In his book ‘Chaos Point: The World at the Crossroads’ Ervin Laszlo states that our species is changing in how it develops. He claims that we are moving from an era where the three “C’s” of conquest, colonization and consumption are giving way to connection, communication, and consciousness. Laszlo claims that these “C’s” constitute two kinds of growth and that we are presently transitioning between the two. Connection and communication are on the up swing, for sure.

The proliferation of cell phones and internet access is making sure of that. What is not so certain is the shift in consciousness that we also need to make. The question I hear so often in my consulting work is “How can we continue to embrace technological changes and maintain ‘authentic connection’ with both clients and colleagues?

Obviously there isn’t an easy answer to this. However, one of the most useful assumptions we can adopt is that building a highly collaborative work environment is everyone’s job. It’s first an ‘inside job’. But how do we do that? A list of some of my solutions to this tricky question can be found in an article at this Blog.

Below are ten ways to increase collaboration in the workplace:

1. Raise awareness of the importance of shared assumptions. Assumptions cause us to run on ‘autopilot’. Individuals are not the only ones who operate this way; teams do it too.

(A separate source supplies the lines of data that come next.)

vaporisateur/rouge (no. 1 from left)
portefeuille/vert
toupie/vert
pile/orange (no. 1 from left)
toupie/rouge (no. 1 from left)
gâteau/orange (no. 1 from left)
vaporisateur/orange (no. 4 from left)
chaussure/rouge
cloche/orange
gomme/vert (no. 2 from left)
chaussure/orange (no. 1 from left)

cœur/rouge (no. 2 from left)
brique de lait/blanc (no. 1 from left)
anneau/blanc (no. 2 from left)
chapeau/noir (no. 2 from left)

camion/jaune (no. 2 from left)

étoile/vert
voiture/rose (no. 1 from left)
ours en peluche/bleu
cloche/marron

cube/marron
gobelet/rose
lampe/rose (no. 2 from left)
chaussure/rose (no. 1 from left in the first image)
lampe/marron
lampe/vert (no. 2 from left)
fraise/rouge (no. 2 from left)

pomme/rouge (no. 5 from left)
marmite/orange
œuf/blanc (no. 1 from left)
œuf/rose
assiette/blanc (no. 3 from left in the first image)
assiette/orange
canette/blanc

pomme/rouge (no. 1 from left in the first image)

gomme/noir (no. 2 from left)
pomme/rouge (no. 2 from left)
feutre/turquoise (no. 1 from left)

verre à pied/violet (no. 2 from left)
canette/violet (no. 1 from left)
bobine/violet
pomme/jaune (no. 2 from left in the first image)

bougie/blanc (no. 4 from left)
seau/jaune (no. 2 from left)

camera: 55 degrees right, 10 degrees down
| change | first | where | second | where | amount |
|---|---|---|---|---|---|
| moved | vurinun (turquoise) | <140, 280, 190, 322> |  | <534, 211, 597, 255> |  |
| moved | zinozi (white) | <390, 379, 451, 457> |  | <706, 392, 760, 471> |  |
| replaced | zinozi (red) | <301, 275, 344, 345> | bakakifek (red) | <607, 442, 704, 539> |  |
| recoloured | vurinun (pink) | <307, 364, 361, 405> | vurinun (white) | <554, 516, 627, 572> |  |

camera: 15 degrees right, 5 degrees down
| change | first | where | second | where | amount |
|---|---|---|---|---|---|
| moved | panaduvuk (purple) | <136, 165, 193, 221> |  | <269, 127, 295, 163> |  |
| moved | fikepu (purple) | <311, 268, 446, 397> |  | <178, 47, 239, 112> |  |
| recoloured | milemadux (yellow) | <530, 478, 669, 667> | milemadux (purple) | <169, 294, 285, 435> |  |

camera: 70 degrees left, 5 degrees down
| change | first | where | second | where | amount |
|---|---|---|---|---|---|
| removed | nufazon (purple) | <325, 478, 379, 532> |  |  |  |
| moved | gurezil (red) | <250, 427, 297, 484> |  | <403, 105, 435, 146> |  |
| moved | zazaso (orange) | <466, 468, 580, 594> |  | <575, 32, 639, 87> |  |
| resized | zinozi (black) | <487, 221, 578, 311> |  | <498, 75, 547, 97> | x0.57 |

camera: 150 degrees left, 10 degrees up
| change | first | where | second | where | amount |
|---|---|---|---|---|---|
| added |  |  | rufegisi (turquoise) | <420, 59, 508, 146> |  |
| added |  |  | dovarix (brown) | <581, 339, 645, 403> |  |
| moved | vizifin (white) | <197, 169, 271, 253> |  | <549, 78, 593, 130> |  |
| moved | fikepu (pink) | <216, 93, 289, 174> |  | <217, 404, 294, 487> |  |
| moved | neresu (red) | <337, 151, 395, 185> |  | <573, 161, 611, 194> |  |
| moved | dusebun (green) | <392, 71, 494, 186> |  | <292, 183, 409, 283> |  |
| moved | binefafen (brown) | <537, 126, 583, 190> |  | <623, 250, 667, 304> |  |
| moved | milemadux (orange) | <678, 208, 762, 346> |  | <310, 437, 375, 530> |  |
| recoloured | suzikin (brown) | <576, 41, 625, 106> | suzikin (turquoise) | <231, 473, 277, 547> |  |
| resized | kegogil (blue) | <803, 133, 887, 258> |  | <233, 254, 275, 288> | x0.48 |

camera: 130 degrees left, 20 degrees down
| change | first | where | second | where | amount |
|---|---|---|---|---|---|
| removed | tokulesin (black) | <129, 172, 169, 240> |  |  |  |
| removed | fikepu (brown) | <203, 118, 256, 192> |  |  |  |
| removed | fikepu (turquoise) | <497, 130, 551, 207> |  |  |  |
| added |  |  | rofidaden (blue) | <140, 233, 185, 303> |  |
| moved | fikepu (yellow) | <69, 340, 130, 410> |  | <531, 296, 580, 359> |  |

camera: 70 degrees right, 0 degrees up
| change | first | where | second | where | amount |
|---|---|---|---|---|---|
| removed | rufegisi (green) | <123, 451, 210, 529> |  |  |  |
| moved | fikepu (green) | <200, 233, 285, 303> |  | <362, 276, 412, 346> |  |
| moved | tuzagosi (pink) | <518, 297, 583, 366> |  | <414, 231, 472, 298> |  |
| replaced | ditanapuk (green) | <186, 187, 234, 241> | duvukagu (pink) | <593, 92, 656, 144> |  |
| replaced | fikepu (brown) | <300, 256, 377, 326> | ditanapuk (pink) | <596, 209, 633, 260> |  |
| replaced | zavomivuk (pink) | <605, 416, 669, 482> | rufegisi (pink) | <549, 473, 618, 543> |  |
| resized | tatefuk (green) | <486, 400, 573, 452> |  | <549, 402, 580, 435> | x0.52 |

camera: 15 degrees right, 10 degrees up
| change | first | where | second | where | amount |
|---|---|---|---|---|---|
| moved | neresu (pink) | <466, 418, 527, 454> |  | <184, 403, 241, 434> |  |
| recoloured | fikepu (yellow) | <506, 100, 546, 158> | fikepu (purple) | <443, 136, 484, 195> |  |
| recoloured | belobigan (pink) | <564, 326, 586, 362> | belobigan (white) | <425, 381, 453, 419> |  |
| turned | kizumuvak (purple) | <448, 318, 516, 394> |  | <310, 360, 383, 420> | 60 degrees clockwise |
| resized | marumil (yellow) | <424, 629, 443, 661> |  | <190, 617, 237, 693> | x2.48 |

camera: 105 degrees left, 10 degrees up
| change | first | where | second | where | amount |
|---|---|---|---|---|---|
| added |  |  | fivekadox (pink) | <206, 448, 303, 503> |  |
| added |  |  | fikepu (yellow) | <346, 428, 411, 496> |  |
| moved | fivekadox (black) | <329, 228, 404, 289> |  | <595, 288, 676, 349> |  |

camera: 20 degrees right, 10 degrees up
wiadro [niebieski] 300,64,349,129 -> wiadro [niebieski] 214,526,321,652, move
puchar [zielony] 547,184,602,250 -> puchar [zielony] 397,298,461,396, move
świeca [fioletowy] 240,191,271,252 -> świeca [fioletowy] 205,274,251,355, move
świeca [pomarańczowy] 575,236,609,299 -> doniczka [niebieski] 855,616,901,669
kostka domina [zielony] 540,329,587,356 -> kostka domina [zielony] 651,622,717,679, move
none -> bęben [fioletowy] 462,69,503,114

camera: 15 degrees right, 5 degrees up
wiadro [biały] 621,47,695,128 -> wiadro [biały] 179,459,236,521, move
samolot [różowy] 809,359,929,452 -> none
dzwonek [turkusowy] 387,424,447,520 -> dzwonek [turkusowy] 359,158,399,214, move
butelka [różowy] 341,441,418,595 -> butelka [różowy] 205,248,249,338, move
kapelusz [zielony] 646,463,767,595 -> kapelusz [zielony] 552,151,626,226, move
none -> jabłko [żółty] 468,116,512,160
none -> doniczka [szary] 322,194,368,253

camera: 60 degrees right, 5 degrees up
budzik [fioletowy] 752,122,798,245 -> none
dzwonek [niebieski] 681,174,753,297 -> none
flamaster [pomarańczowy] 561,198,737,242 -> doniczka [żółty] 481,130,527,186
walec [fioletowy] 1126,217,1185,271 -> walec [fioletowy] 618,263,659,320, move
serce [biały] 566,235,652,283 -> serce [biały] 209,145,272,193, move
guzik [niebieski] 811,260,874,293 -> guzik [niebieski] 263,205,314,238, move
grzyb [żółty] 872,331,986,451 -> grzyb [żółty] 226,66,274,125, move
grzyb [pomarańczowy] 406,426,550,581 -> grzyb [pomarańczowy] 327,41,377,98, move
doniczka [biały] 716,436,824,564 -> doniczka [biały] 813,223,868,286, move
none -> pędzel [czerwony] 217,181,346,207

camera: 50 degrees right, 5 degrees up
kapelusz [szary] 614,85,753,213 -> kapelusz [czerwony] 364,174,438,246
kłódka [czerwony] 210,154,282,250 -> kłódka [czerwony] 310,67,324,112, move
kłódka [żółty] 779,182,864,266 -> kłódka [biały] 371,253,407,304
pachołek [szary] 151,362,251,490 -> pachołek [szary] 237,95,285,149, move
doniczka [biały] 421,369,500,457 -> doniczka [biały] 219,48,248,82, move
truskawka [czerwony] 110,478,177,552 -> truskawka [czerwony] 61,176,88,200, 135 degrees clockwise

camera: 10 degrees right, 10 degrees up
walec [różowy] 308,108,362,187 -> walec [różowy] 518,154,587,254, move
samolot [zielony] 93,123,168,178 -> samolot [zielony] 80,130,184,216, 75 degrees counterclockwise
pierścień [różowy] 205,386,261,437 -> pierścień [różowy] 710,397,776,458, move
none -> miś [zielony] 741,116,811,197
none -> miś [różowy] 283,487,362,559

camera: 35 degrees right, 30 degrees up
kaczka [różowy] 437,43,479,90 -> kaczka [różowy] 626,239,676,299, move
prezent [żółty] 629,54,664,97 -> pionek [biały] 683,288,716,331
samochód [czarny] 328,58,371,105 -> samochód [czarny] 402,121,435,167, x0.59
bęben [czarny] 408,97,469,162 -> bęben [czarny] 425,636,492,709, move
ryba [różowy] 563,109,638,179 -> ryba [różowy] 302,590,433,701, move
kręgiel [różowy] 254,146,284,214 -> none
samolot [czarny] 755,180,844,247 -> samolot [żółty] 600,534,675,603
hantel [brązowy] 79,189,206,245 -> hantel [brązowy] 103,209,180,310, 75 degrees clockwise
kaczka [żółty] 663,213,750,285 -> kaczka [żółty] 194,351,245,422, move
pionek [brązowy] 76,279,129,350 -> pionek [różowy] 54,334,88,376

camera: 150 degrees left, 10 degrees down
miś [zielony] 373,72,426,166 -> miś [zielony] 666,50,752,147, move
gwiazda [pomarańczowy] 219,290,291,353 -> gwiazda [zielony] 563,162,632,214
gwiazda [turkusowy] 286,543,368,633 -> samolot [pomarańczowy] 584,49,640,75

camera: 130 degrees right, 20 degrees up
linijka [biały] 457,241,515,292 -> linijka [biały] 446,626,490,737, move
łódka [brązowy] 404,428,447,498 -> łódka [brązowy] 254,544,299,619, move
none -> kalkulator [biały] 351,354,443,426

2. Check your own assumptions before and during the project planning phase. Your own assumptions will effect how you interact with others and deal with the inevitable challenges of working with other people.

3. Intention is the keynote. Just as a team’s attention is important – so is your own. Intentions have an eerie way of manifesting into reality.

4. Encourage team members to find out about each others’ roles. The more they know about each others’ perspectives, the more likely they will empathize with them when the going gets tough.

5. Establish a reward system for innovation and creativity. Ensure that rewards are equally available for ideas and innovations that don’t work as for those that do.

6. Plan to use all of the experience in the team. Think of the years of life experience represented in a room of 15 people with an average age of 35. It represents over 500 years of life experience.

7. Celebrate your successes along the way. Celebration acts to reinforce the progress being made. When it done at the team level it empathizes the importance of the team process in reaching desired objectives.

8. Invest resources in your own learning and when possible encourage others to do the same. Continuous improvement is only possible when individuals and the team as a whole are embracing continuous change with continuous learning..

9. Real change only comes when people change how they behave as well as think. This is just as true for the workplace. Never was it truer that we need to be the change we wish to see.

10. Model what you want to see more of. Providing our colleagues and clients real-life demonstrations of collaboration at work is the strongest incentive and inspiration you can provide to others.

There are things you can do to change the level of collaboration we experience within your team. Team collaboration success stories that there are no ‘silver bullets’ that will create over-night results. However by taking collaborative intelligence as a principle to live by you can change how your team operates. That’s why I say collaboration is (first) an inside job.